Objective 2. Field work for understanding spatio-temporal differences in densities of BMSB within adjacent corn-soybean fields has been completed and analysis is currently underway. Three soybean fields (2 in Keedysville and 1 in Beltsville) of approximately 1.2 acres each were chosen for sampling. From July 20th to Sept 20th 2013, BMSB abundances were enumerated 10 times, at 36 equally spaced locations throughout each field. This study aimed at understanding pattern of BMSB distribution throughout the field when fields had both corn and woods as one of the adjacent sides. Data showed that in the low density field, adjacent corn is not a major source of BMSB in soybean. But when abundances are really high in corn, the adjacent soybean edges become infested heavily. However, in the same field, densities are still lower than levels of stink bugs on the edge bordering woods. Abundances were very low in the field interior, with only occasional detections 50 feet from woods or corn edge. Detailed maps based on interpolated values, over the different pod filling stages are being prepared.
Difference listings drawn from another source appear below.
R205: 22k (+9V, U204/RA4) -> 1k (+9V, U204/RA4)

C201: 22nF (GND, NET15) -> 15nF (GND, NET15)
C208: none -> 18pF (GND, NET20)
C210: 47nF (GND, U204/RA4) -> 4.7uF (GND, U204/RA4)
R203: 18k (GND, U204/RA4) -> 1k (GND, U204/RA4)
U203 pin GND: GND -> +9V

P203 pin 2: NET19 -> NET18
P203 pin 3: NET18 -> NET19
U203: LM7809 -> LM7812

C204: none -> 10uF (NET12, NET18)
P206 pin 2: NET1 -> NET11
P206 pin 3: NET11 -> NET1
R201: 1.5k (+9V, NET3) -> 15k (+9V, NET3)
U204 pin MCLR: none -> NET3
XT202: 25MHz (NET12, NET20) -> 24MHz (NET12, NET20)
Objective 3. Influence of landscape, environmental and topographic variables at large landscape scales, on BMSB abundances.
BSMB abundances in soybean fields across a large landscape were recorded through field surveys during growing season of 2013. The study was conducted within soybean fields in a 3000 X 3000 mile study area in Washington, Fredrick, Montgomery, and Carroll Counties in Maryland; Jefferson County in West Virginia and all counties in Delaware. The study area chosen represents the invasion front of BMSB as they move south from PA, encompassing landscapes with varying proportions of forests, habitations, and crop area (Cropscape 2012). The study area was gridded and 83 soybean fields in MD and 40 fields in DE, each at least 5 km apart, were visited and number of BMSB and native stink bugs were sampled and recorded by taking 25 sweeps with a standard sweep net at 3 different sides of the field edge. The soybean growth stage and edge habitat were identified for all three edges. The spatial coordinates for the fields were recorded using a hand-held global positioning system. Sampling was carried out once during Sept 3 – Sept 15 2013, coinciding with the pod filling stage of soybean (R4 – R6), which is associated with higher abundances of stink bugs.
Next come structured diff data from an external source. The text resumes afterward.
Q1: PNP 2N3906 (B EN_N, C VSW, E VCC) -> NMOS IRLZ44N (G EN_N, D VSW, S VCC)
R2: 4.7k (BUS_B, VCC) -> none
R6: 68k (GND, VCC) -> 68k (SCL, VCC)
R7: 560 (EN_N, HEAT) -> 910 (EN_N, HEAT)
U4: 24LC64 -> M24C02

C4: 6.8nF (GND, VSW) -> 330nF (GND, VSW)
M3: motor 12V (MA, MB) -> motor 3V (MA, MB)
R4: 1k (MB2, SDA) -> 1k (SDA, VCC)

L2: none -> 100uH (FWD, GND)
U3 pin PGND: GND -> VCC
Preliminaly analysis show that density of houses at 1km, mean minimum temperature in June, % forest cover at 250m and developed area at 5 kmm are all important variables that explain variation in BMSB abundances across large areas (Fig. 1). Currently further detailed analysis are being carried out.
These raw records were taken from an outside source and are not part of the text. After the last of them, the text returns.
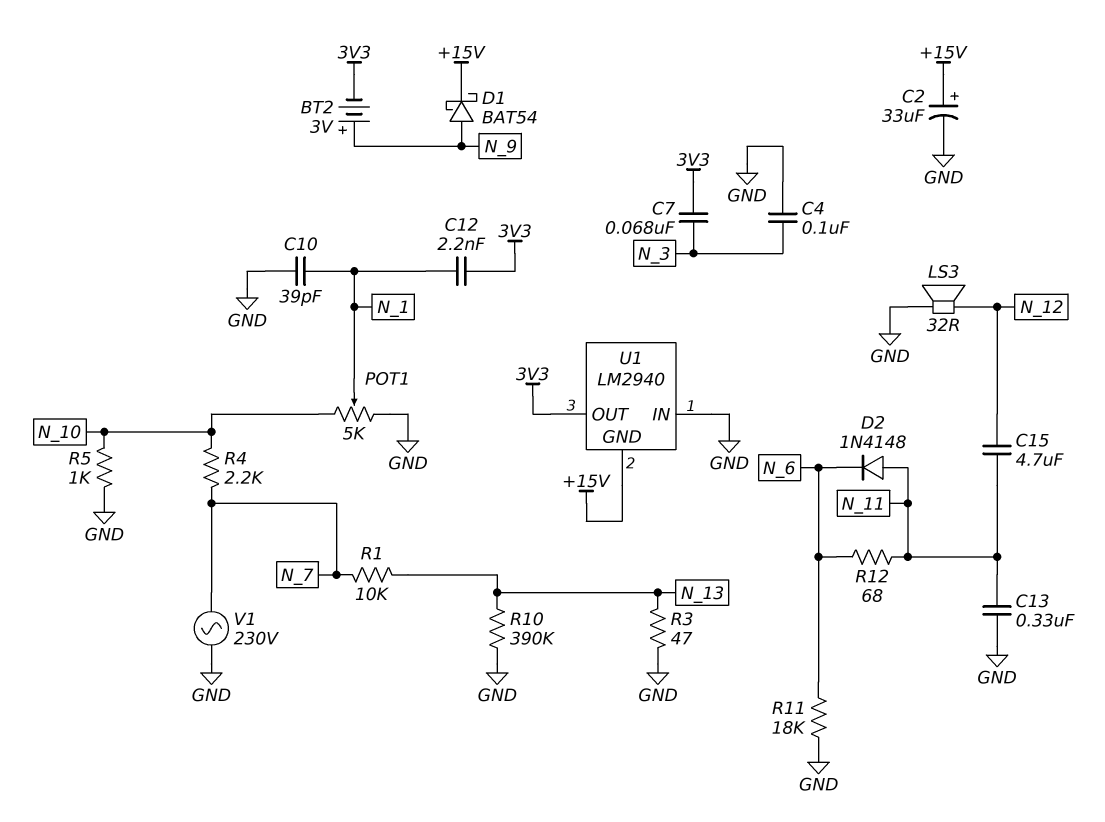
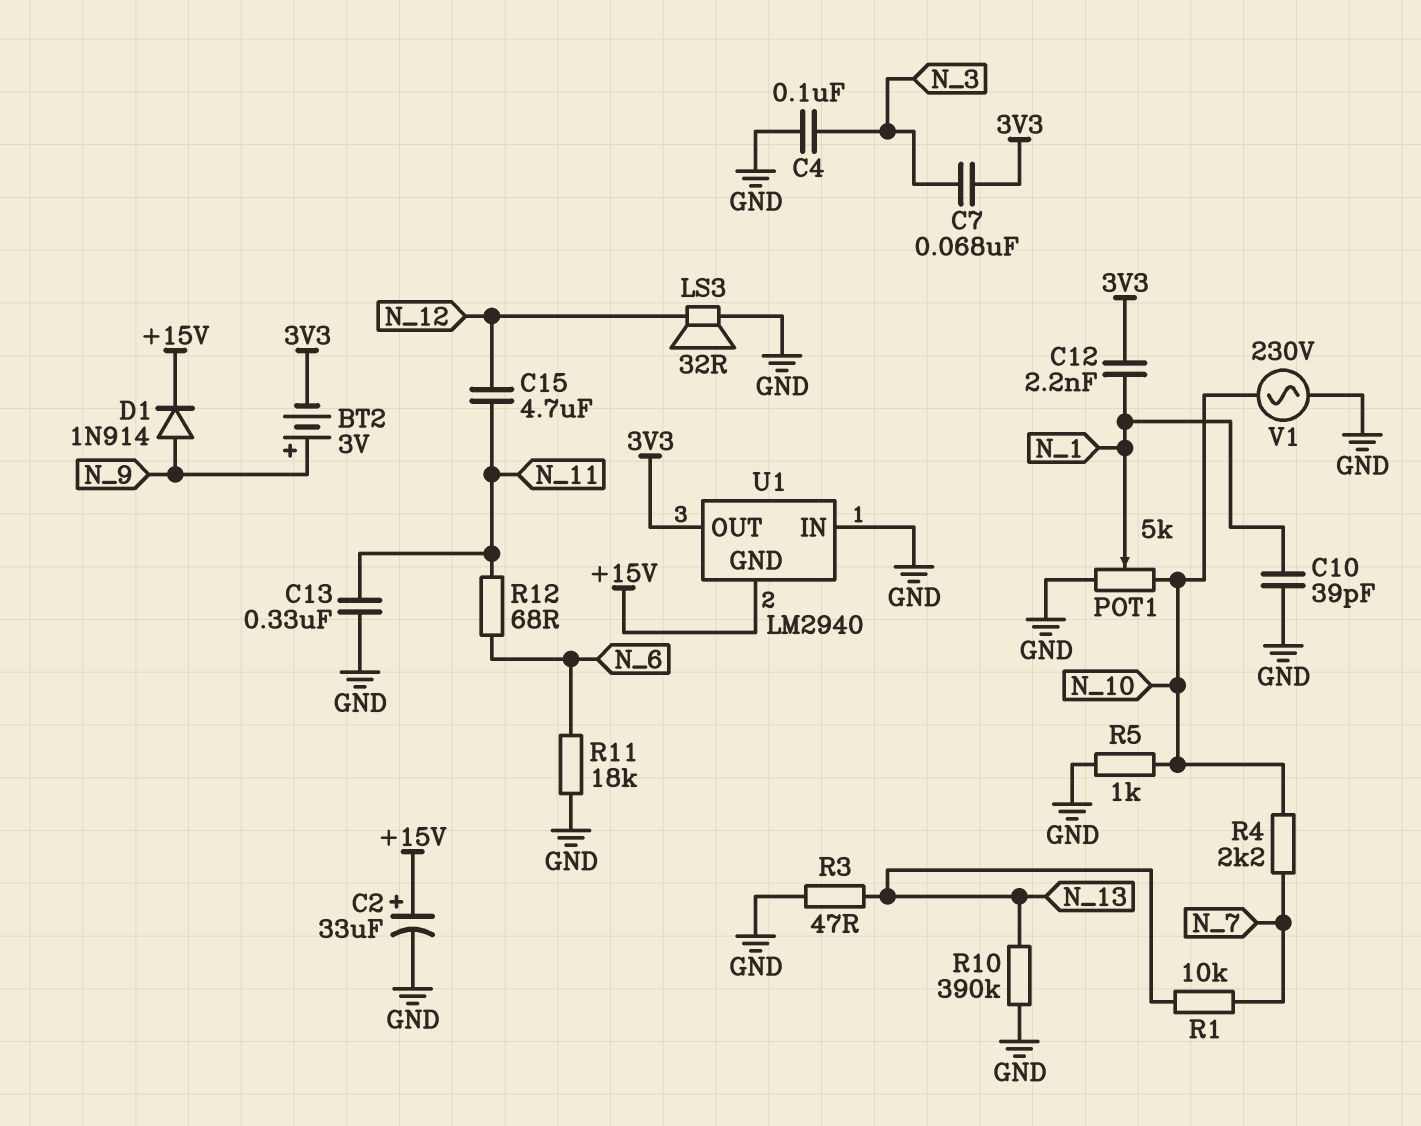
D1: schottky BAT54 (A N_9, K +15V) -> diode 1N914 (A N_9, K +15V)
D2: diode 1N4148 (A N_11, K N_6) -> none
V1: AC 230V (GND, N_7) -> AC 230V (GND, N_10)

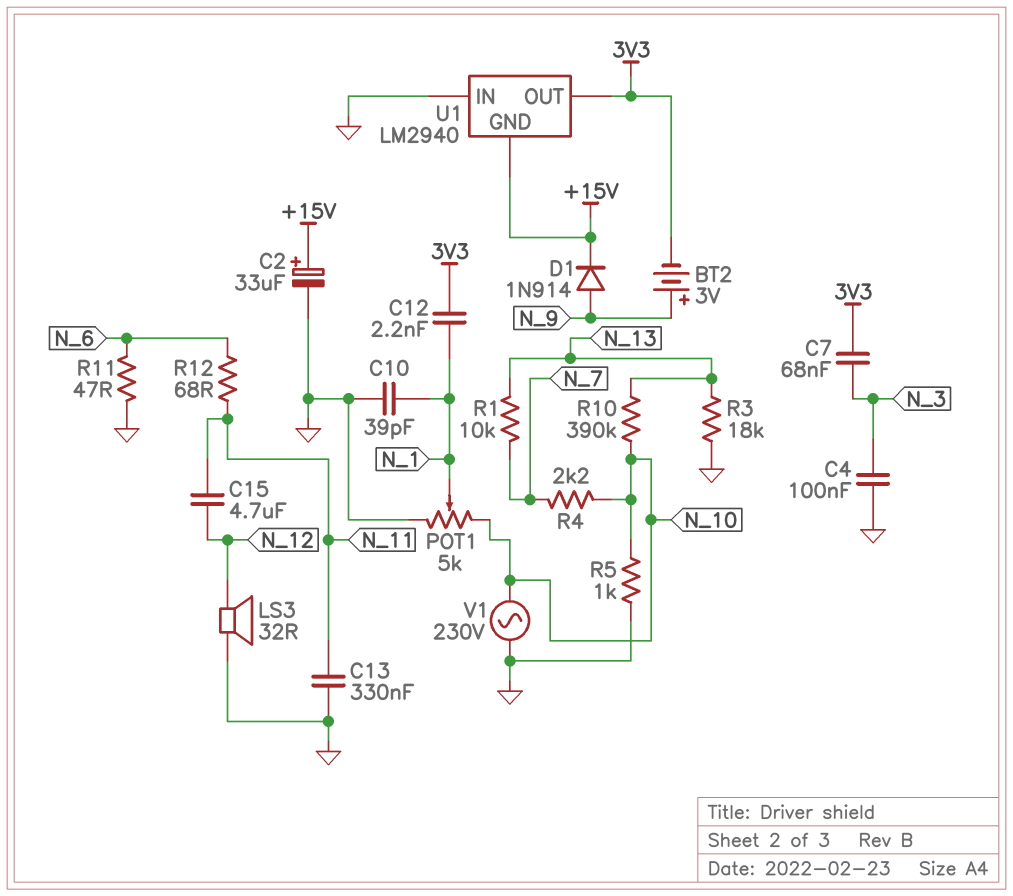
R3: 47 (GND, N_13) -> 18k (GND, N_13)
R10: 390k (GND, N_13) -> 390k (N_10, N_13)
R11: 18k (GND, N_6) -> 47 (GND, N_6)

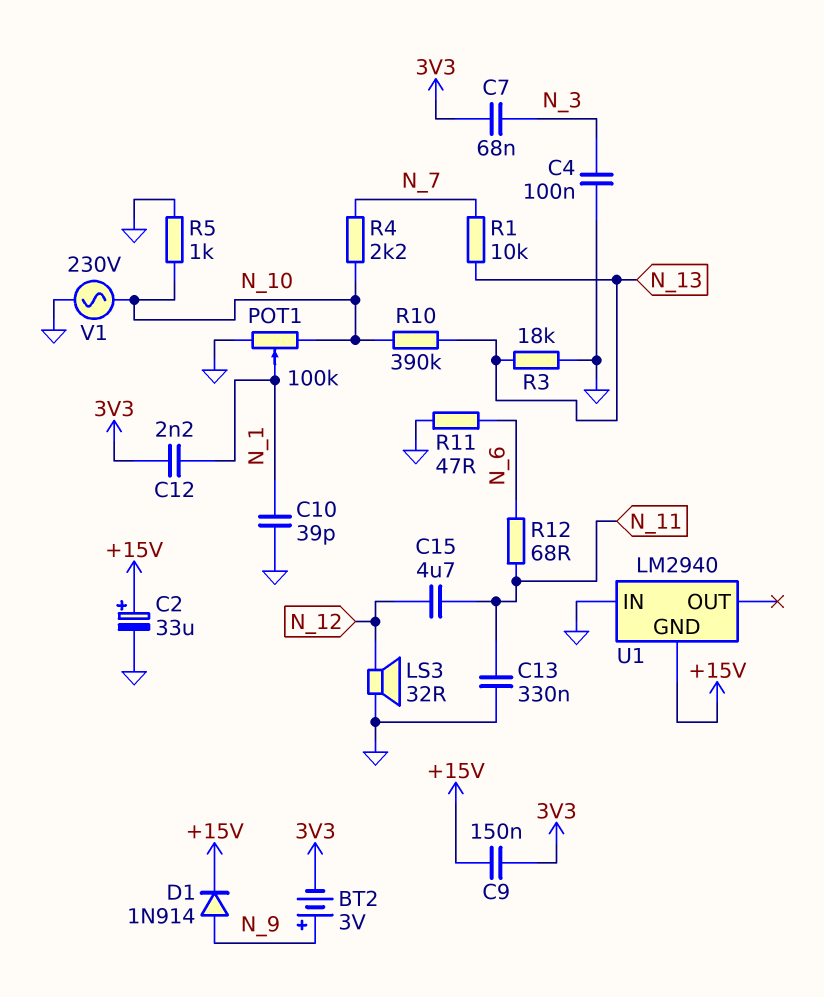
C9: none -> 150nF (+15V, 3V3)
POT1: 5k (GND, N_10, wiper N_1) -> 100k (GND, N_10, wiper N_1)
U1 pin OUT: 3V3 -> none

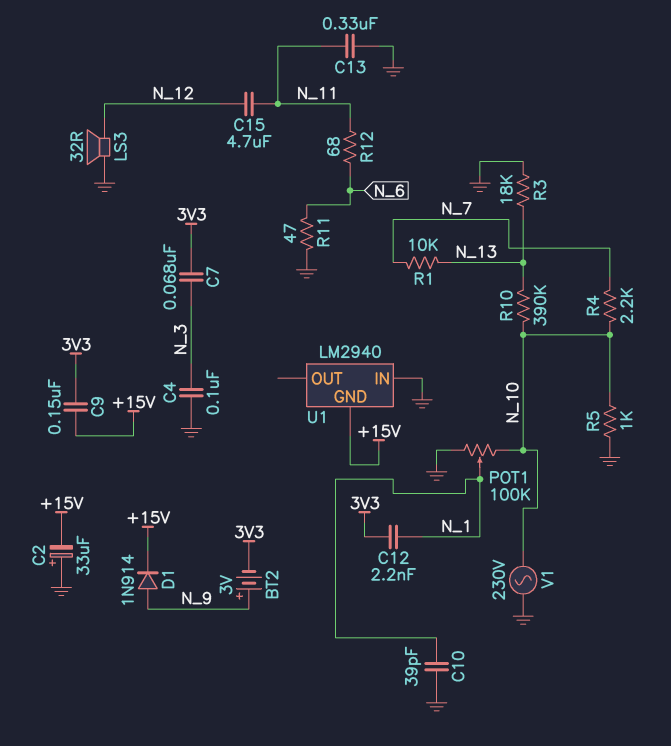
C2: 33uF (plus +15V, minus GND) -> 33uF (plus GND, minus +15V)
Impacts and Contributions/Outcomes
Based on findings from objective 1 of this study currently in Virginia, we worked with seven growers in four counties to validate the efficacy of field-edge-only insecticide treatments for controlling economic infestation levels of BMSB. Follow-up post treatment scouting showed that this management strategy was successful in all fields in keeping BMSB populations low (less than one BMSB per 15-sweep sample) for at least a month after treatment and until plants were mature enough to be safe from injury.
Results from this study have been presented at both professional symposia and extension meetings.
P. Dilip Venugopal, Galen P. Dively, and Ames Herbert. Environmental and spatial factors influencing patterns in stink bug communities in soybean. Eastern Branch ESA. March 2013.
Hooks, C.R.R., P. Dilip Venugopal and G. Dively. Fifteenth Annual Maryland Commodity Classic. Update on BMSB activity and control in grain crops and soybeans. Centreville MD, July 25, 2013.